26日、元WBC世界フライ級王者の比嘉大吾が、アマチュア時代のライバル・堤聖也とバンタム級10回戦を行い、ジム移籍後初戦を自身初となる引き分けで終えた。
世界王座にも就いたフライ級から2階級上げ、野木丈司トレーナーとともにパワーアップをメインに強化してきた。
6月、トレーニングを取材した際は、特製のドラム型ミットで身体を使った強打を練習し、一発で相手を倒すパンチを身につけようとしていた。
6月に特製ミットで練習する比嘉(右)
今回の試合では、前へプレッシャーをかけ一発を狙う比嘉と、前後左右に足を使う堤で対象的なスタイルの戦いとなった。
序盤、比嘉は強引に前に出ようとするが、それに対して堤は的を絞らせず、手数を出して応戦した。
パンチが当たらなかった比嘉も、中盤以降はジャブを起点として攻撃のリズムを掴む。しかし、堤の攻勢を増し、両者一歩も引かない展開となった。
ハイレベルな攻防の判定は1-0(96-94、95ー95、95-95)。審判のうち2人が引き分けを選択(1人は比嘉有利の判定)し、マジョリティードローとなった。
比嘉はパンチ力の強化は垣間見れたが、手数自体は少なかったのが印象的だった。
新しい階級での世界挑戦に一呼吸置く形となるが、落胆の色はない。試合後、「階級を上げて(も違和感のない)スピードもパワーもあった」と強化への手ごたえを語った。

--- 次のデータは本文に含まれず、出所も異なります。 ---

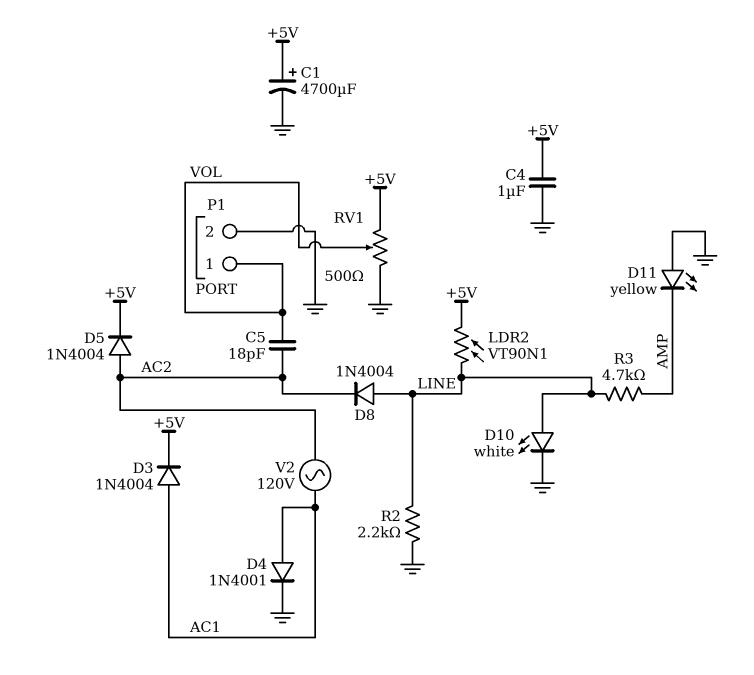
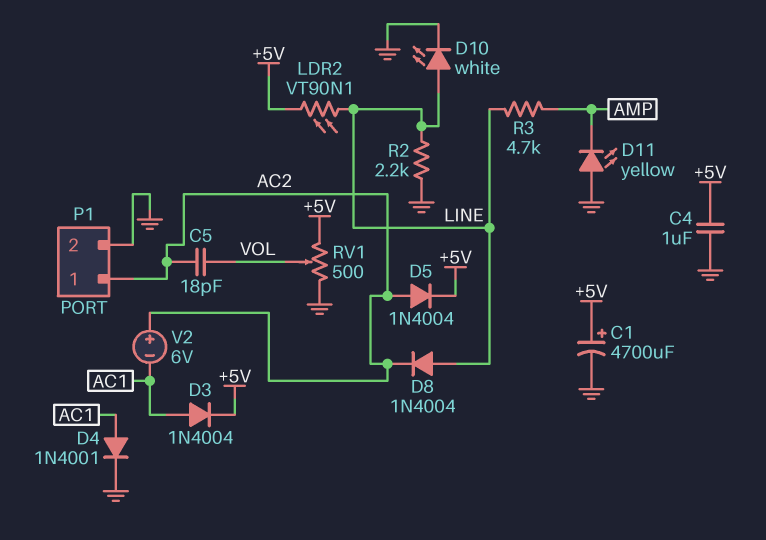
P1 pin 1: VOL -> AC2
V2: AC 120V (AC1, AC2) -> 6V (plus AC2, minus AC1)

「良い状態になるには2~3戦掛かると思っている。手数が倍になればさらに上がってくると思う」
今後は手数を増やす意識でトレーニングを積んでくることだろう。元々連打を武器にしていた選手なだけに、さらにバリエーションに富んだ戦い方を身につければ、これから連勝街道を歩んでいく可能性は高い。

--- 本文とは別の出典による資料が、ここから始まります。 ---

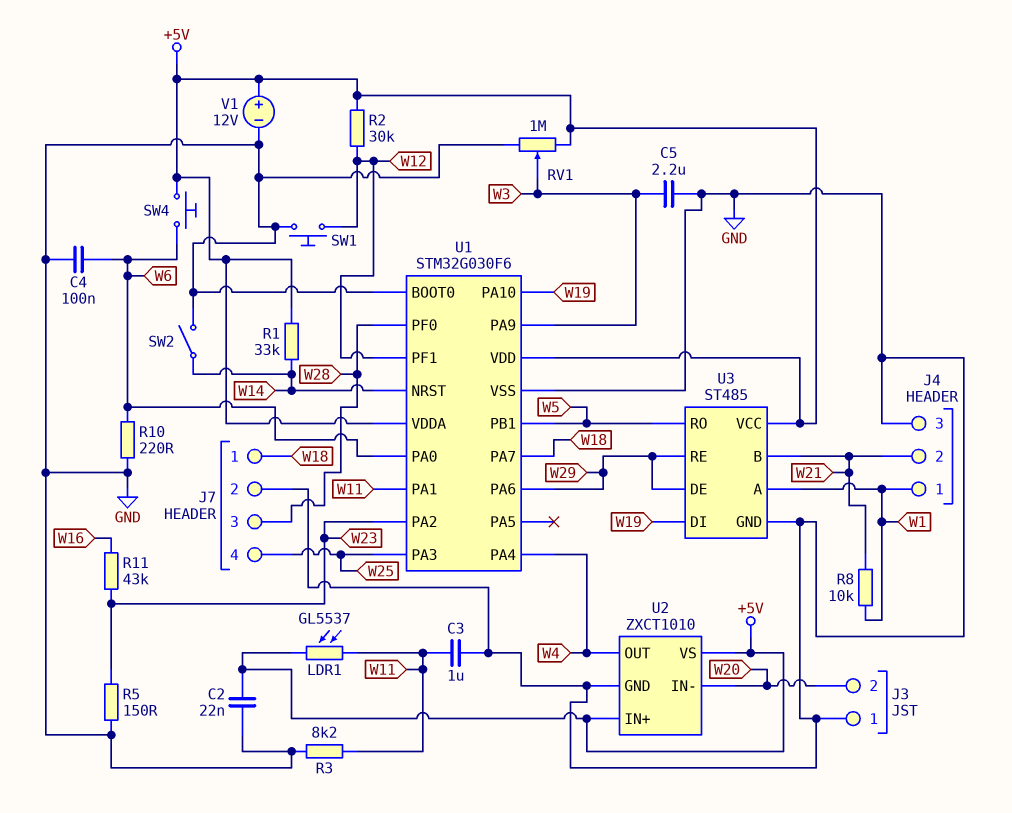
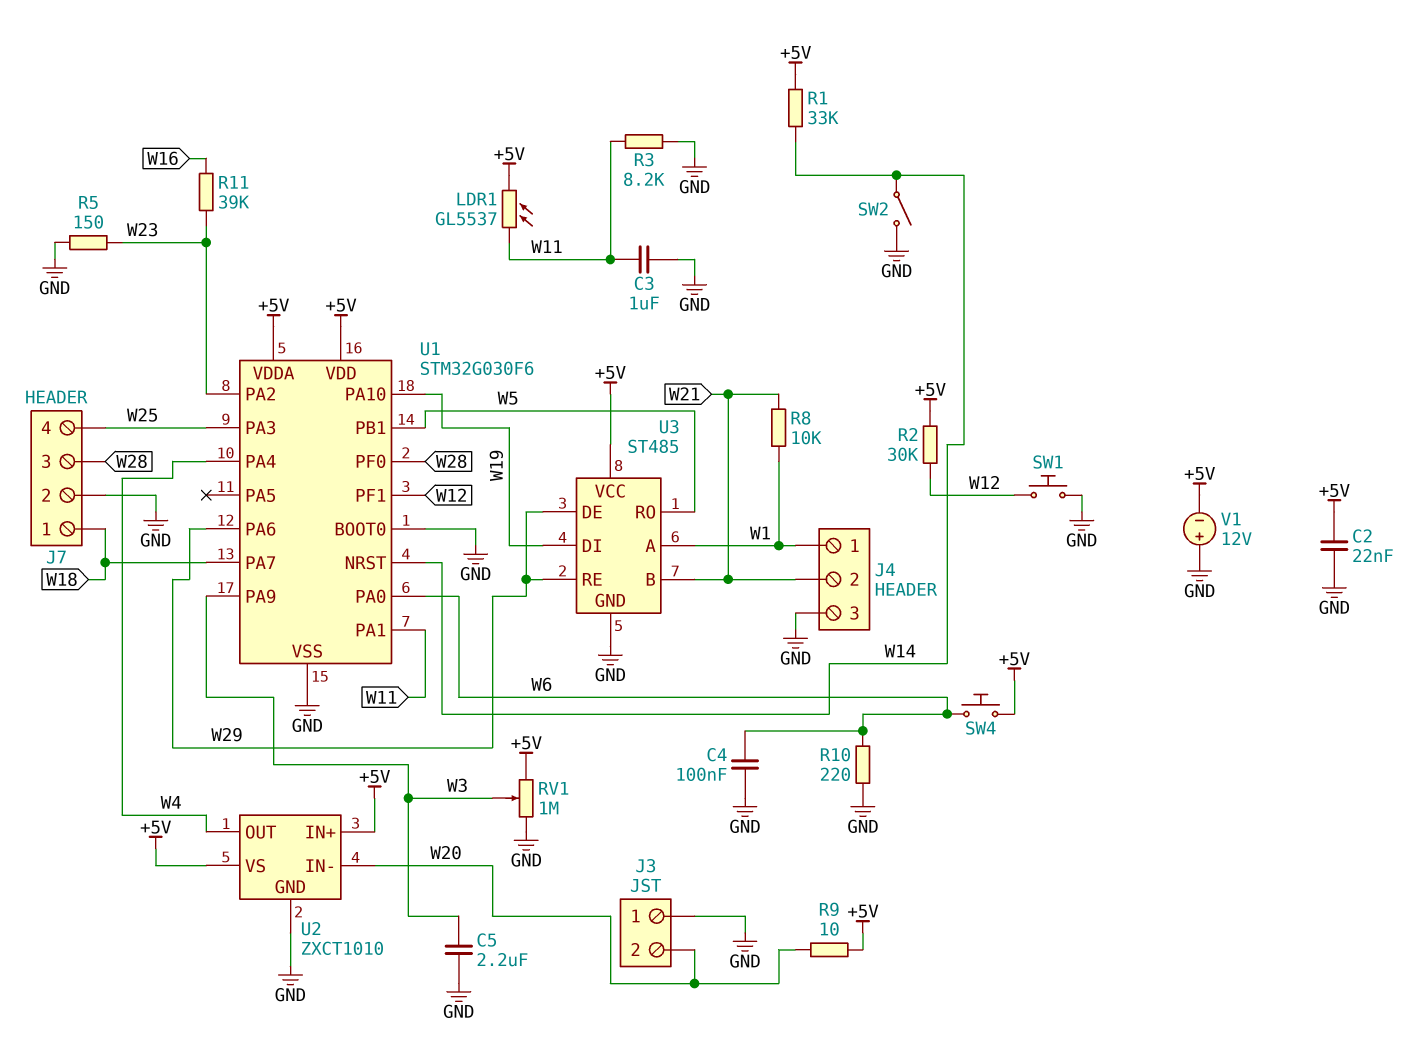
R9: none -> 10 (+5V, W20)
R11: 43k (W16, W23) -> 39k (W16, W23)
V1: 12V (plus +5V, minus GND) -> 12V (plus GND, minus +5V)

一方、元世界王者と互角に戦った堤の評価は一気に上がるだろう。好勝負を演じた二人のライバル物語にも期待してきたい。
比嘉大吾(ひが・だいご)
沖縄県浦添市出身、25歳、右ファイター、元WBC世界フライ級王者。戦績16勝(16KO)1敗1分。デビューからの15戦連続KO勝利は日本記録タイ。趣味はYouTube鑑賞。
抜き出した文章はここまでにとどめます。